Misalnya, hari Senin, Leo mendapat PR IPS sejumlah 20 nomor dengan perincian sepuluh nomor Pilihan Ganda (PG) dan sepuluh nomor Uraian (U). Hari Selasa, PR IPA dan Matematika sudah menanti. Hari Rabu, guru PJOK dan Bahasa Inggris juga tidak mau ketinggalan untuk memberikan "bekal" kepada peserta didik untuk dikerjakan di rumah.
Hari Kamis dan Jumat juga begitu. PR segunung titipan dari para guru. Cuma hari Sabtu yang nirPR.
Kalau melihat jadwal pelajaran di mana ada Bahasa Indonesia, Agama, PPKn, IPA, IPS, Bahasa Inggris, SBdP, Matematika, PJOK, TIK dan IT Preneur; maka total jenderal ada sebelas mata pelajaran (mapel) yang Leo dan kawan-kawannya harus pelajari di kelas delapan SMP.
Anda bisa bayangkan betapa capeknya peserta didik zaman now. Pulang sekolah sekitar pukul 14.00 atau 14.30. Belum lagi menempuh perjalanan pulang yang memakan waktu kalau rumah jauh dari sekolah.
Menyantap makan siang yang terlambat di jam tiga; tidur sebentar barang satu jam; les privat di jam empat lewat beberapa menit; dan mengerjakan PR yang seakan tidak ada habisnya.

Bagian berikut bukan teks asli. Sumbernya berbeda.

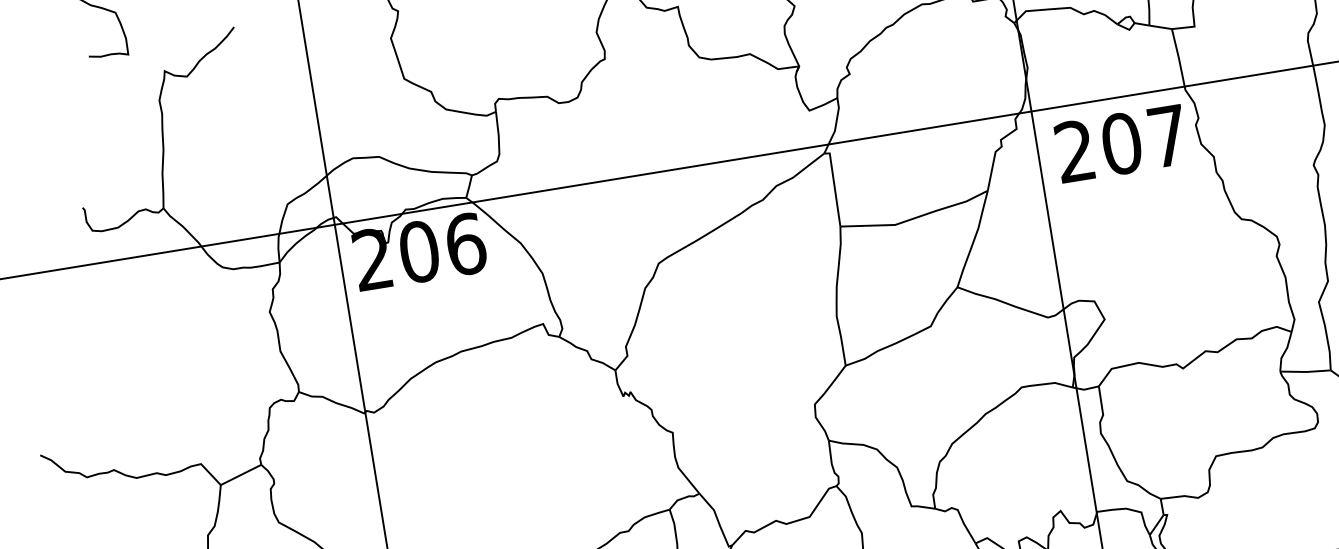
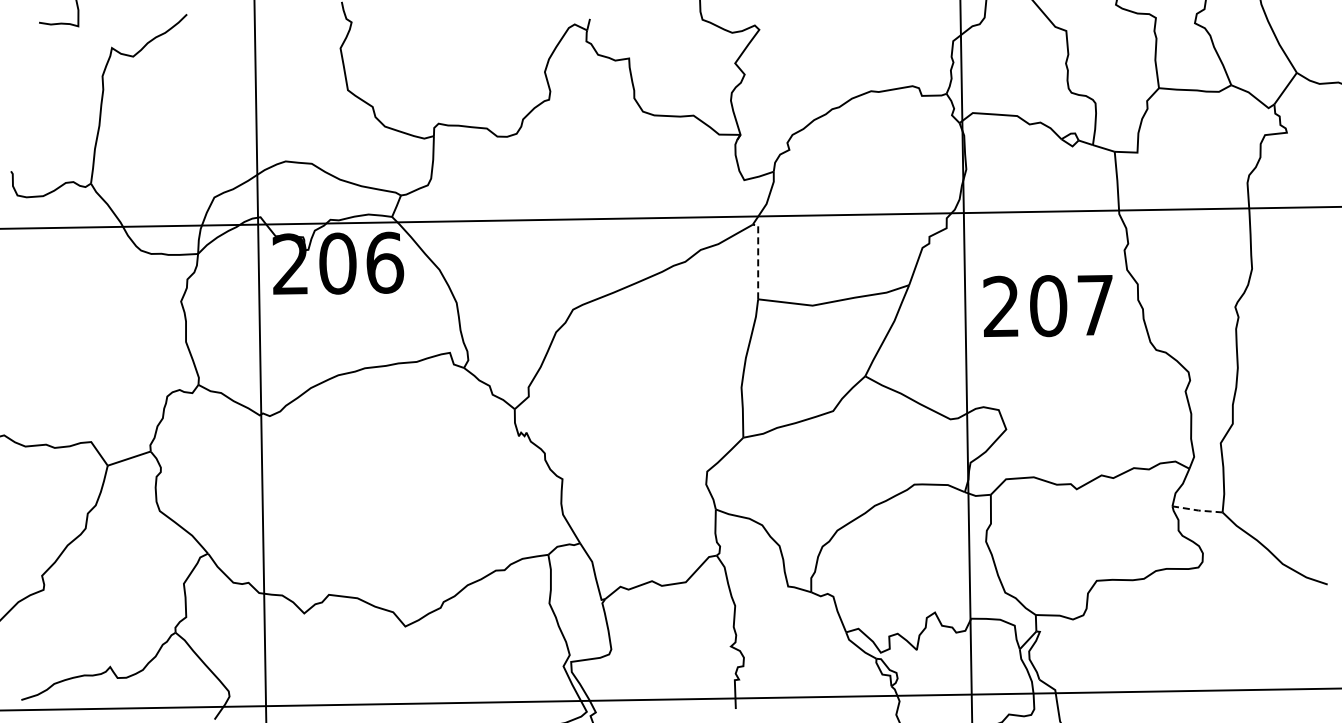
text: (1120, 144) -> (1047, 306), moved
line: (834, 186) -> (758, 258), solid -> dashed
line: (1305, 372) -> (1197, 510), solid -> dashed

Setelah makan malam, badan sudah letih. Mau belajar bahan mata pelajaran untuk esok hari? Otak sudah terlalu lelah untuk berpikir.
Akibatnya sudah jelas nyata: Peserta didik menganggap belajar sebagai beban, bukan persiapan untuk menggapai masa depan yang cemerlang.
3. Becermin pada diri sendiri selaku pendidik
Nah, setelah melihat faktor eksternal, sekarang tengoklah ke diri sendiri, sesuai dengan judul tulisan ini. Becermin pada diri sendiri selaku pendidik. Tanyakan beberapa pertanyaan di bawah ini dan jawab dengan jujur.
Apakah saya sudah merancang program pengajaran dengan baik?
Apakah saya sudah sepenuh hati dalam mengajar?
Apa tujuan saya dalam mengajar?
Apa saja langkah-langkah yang saya tempuh supaya proses belajar mengajar bisa menjadi menarik dan menyenangkan?
Tulis pertanyaan-pertanyaan di atas kertas dan jawab secara tertulis pula.
Apakah cukup dengan menulis segala pertanyaan dan jawaban? Tentu saja tidaklah cukup. Harus ada action, tindakan untuk mewujudkan, dan tidak lupa, evaluasi tindakan dari hasil pencapaian peserta didik.